The Lament of Poverty
Today, Puerto Ricans enjoy a level of prosperity far better than those of previous times and substantially better than many others around the world. This was not always the case. For centuries, most Puerto Ricans endured dire poverty in a colonial backwater of the Spanish empire.
For different reasons, the relative poverty of Puerto Ricans currently living in the United States, makes this theme important in our understanding of Puerto Rico and its people.
No song expresses the anguish of poverty better than one of most renown songs by the beloved Puerto Rican songwriter, Rafael Hernández: Lamento Borincano (complete lyrics), here sung by the Trio Voces de Puerto Rico. At the same time, no song better expresses the indomitable spirit of Puerto Ricans, than archetypical "jíbaro" that is its hero.
Lyrics translated by Jaime Serrat
The simple peasant, or "jíbaro" dreams of selling his wares and improving his lot. His selflessness is expressed in his wish to buy his wife a dress. But the sheer joy in those thoughts; that raised his spirits and kept him going, were crushed by reality. He laments the poverty that is so widespread, expressed in the song as a deserted town.

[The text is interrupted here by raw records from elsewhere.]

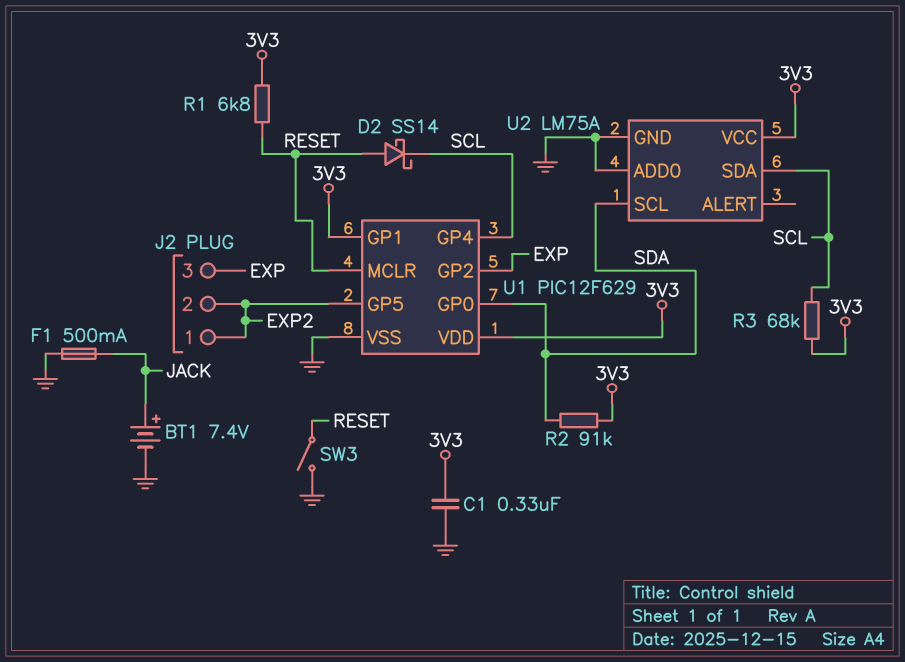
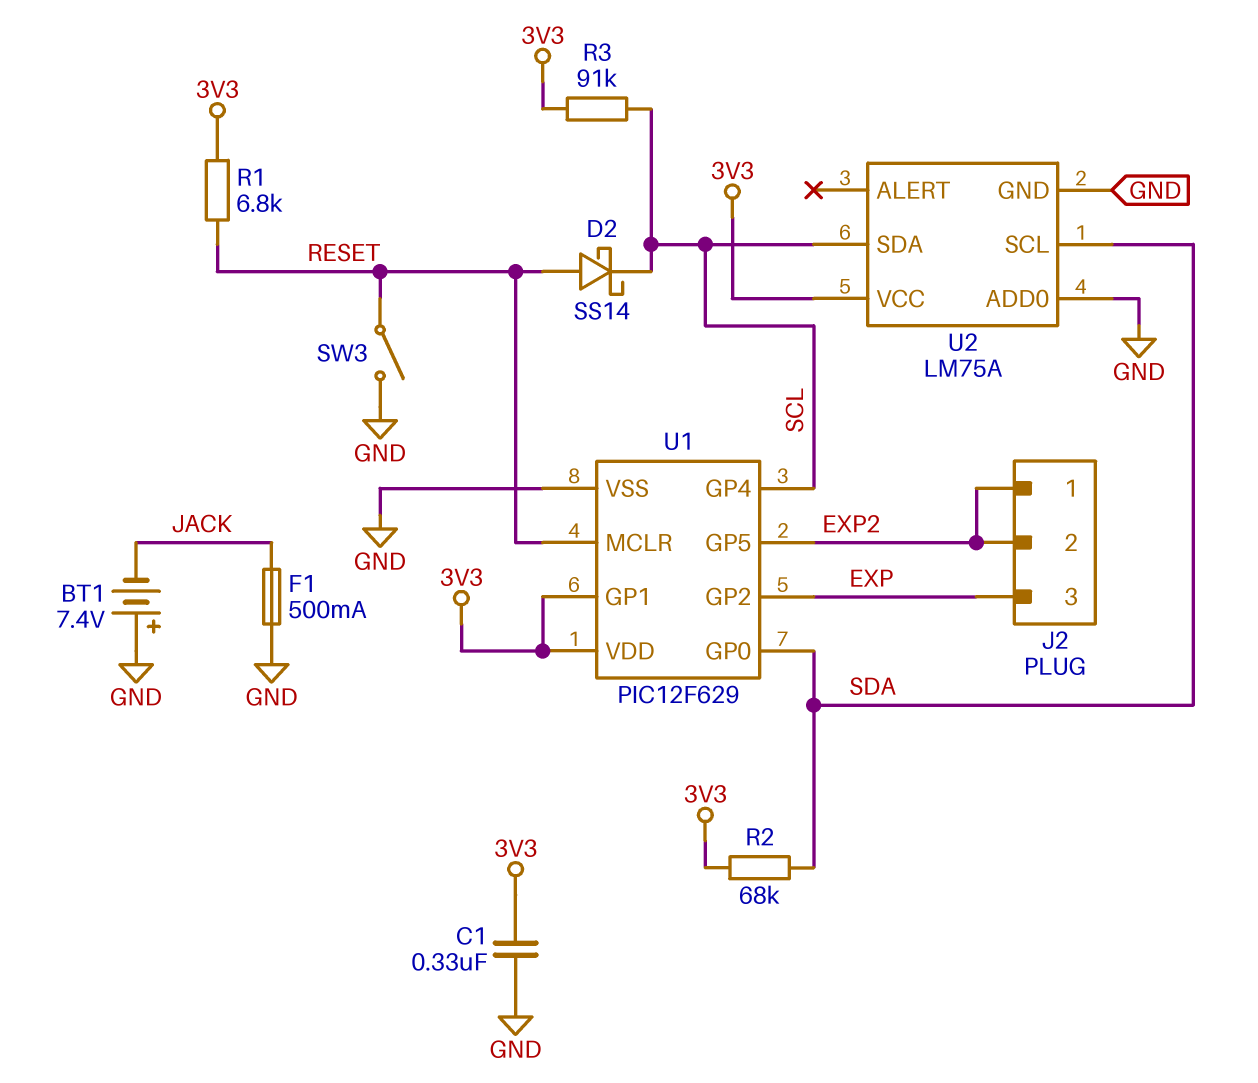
BT1: 7.4V (plus JACK, minus GND) -> 7.4V (plus GND, minus JACK)
R2: 91k (3V3, SDA) -> 68k (3V3, SDA)
R3: 68k (3V3, SCL) -> 91k (3V3, SCL)

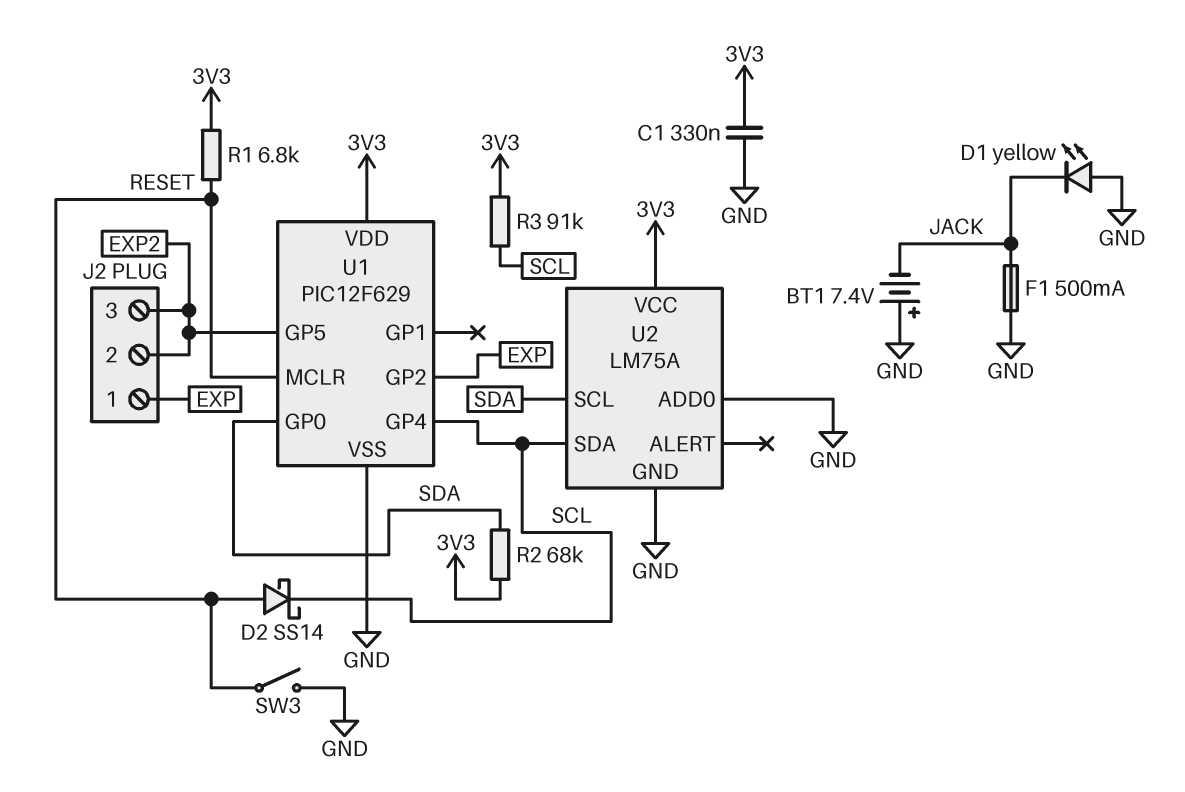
D1: none -> LED yellow (A GND, K JACK)
J2 pin 1: EXP2 -> EXP
J2 pin 3: EXP -> EXP2
U1 pin GP1: 3V3 -> none

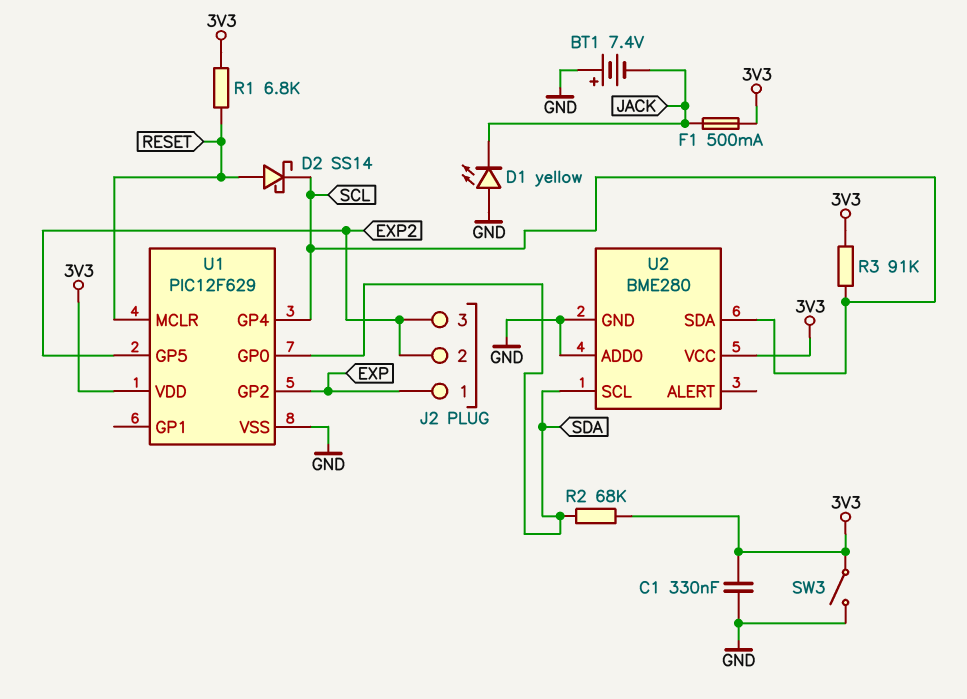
F1: 500mA (GND, JACK) -> 500mA (3V3, JACK)
SW3: switch (GND, RESET) -> switch (3V3, GND)
U2: LM75A -> BME280

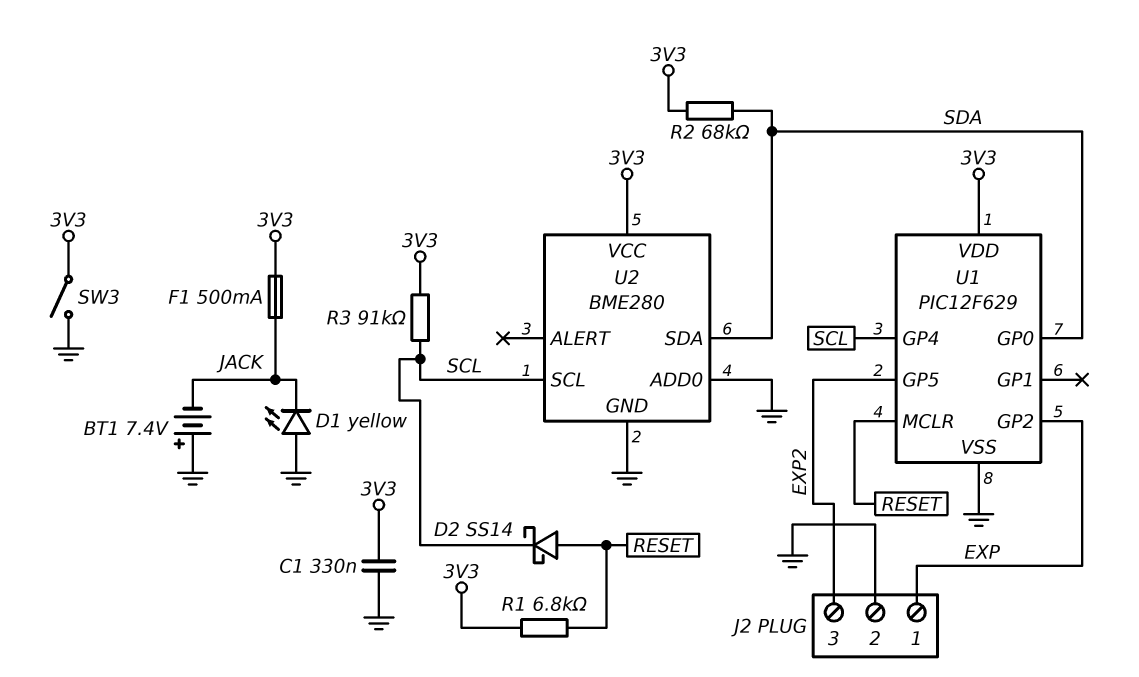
J2 pin 2: EXP2 -> GND
U2 pin SCL: SDA -> SCL
U2 pin SDA: SCL -> SDA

Do the images Don Rafael projects in Lamento Borincano still ring true? Some would argue that the song, written during the Great Depression, does not accurately portray the current situation of most Puerto Ricans. Others, disagree; citing an unemployment rate approximately double that of any state in the United States, and a reliance of government assistance by more than one third of the Puerto Rican population
In either case, the song's beauty is the eloquent statement it makes about the spirit of the typical Puerto Rican; an inner strength based on faith in God. The stoic streak in Puerto Ricans is often expressed by the common refrain: "Si Dios quire" (If God wills it).